Mobbing ist kein Randphänomen
Eine neue Studie der Bertelsmann Stiftung zur Lebenswelt von Kindern und Jugendlichen kommt zu dem Ergebnis, dass sich jedes dritte Kind an einer Ober- oder Gesamtschule nicht mehr sicher fühlt. An Grundschulen und Gymnasien liegt der Anteil bei 20 Prozent.
Es gibt leider nur wenige aktuelle und stichfeste Studien und Untersuchungen zu dem Thema. In einer Befragung der Leuphana-Universität Lüneburg von 2009 gab fast jeder zweite befragte Schüler an, in den zurückliegenden drei Monaten in irgendeiner Form Erfahrungen mit Mobbing gemacht zu haben, gut 30 Prozent wurden schikaniert oder fertig gemacht, zehn Prozent haben Gewalterfahrungen gemacht, wurden also beispielsweise getreten oder geschlagen.
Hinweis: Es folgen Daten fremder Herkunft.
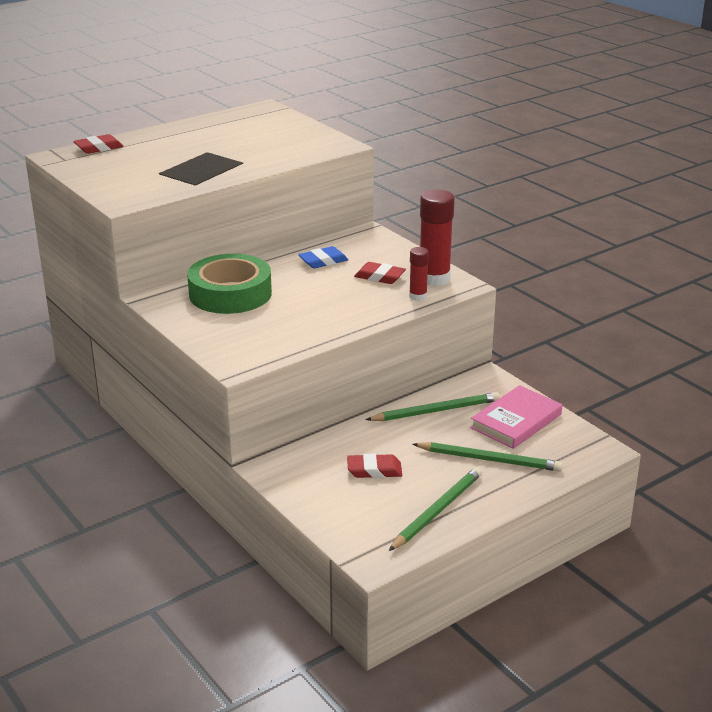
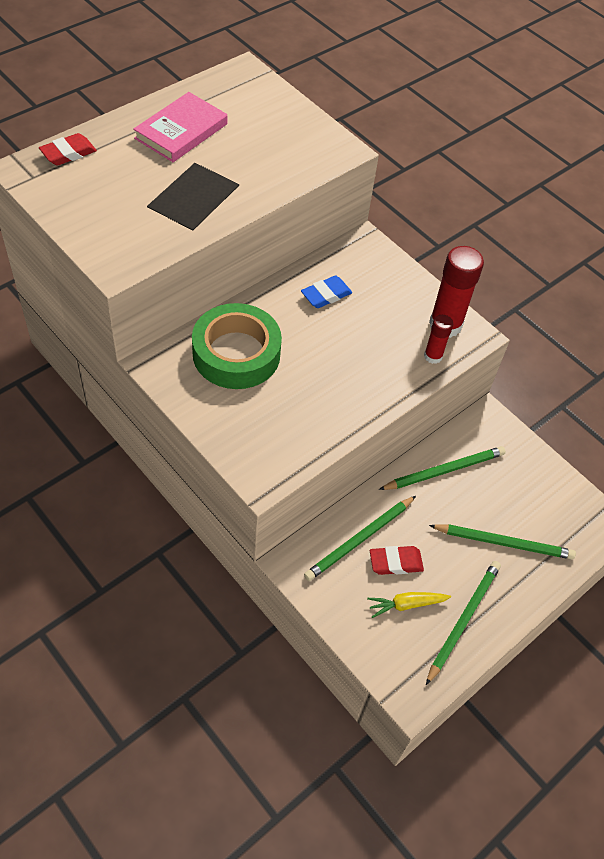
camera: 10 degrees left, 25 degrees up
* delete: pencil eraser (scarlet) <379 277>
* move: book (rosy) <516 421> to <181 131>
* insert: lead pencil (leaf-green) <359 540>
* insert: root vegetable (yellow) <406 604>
Die PISA-Studie von 2017 fragte unter 15-Jährigen ebenfalls nach Mobbingerfahrungen. Demnach erlebt fast jeder sechste regelmäßig Mobbing. Bildungsforscher und OECD-Direktor Andreas Schleicher forderte daraufhin, Mobbing in Deutschland stärker zu thematisieren und eine klare Null-Toleranz-Praxis zu etablieren. Das heißt im Umkehrschluss: In jeder Familie mit Schulkindern wird der Nachwuchs entweder selbst zum Mobbingopfer und -täter oder aber er hat Mobbing als „Zuschauer“ miterlebt.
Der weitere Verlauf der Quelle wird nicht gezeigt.